• [WHAT IS BEING ASKED]: Please copy every line of the data in which the string "added" appears.
BEGIN PROVIDED MATERIAL
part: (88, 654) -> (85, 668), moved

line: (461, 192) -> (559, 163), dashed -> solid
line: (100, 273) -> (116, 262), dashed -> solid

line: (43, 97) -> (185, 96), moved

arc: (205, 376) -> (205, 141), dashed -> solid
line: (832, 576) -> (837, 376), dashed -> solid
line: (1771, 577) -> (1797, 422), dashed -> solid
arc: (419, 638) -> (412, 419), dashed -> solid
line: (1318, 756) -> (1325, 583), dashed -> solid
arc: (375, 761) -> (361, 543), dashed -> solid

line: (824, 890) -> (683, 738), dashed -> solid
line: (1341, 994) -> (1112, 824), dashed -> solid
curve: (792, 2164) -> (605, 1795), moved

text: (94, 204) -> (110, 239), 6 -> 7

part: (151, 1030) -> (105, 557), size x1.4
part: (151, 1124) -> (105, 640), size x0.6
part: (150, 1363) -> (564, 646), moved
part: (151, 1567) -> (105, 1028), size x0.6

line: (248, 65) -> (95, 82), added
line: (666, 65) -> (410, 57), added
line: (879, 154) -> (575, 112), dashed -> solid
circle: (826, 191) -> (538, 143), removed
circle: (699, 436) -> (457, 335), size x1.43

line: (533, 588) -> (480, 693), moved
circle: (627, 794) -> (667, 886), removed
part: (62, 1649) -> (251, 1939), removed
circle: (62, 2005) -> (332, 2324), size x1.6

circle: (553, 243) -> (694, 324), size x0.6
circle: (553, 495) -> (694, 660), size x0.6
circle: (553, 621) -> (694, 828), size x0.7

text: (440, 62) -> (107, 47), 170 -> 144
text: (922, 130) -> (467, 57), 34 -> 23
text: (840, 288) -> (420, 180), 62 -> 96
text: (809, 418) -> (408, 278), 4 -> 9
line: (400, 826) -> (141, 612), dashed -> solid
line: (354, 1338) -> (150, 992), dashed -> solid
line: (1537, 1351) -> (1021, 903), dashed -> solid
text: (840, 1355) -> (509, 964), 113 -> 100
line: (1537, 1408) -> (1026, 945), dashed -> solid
END PROVIDED MATERIAL
• [ANSWER SECTION]:
line: (248, 65) -> (95, 82), added
line: (666, 65) -> (410, 57), added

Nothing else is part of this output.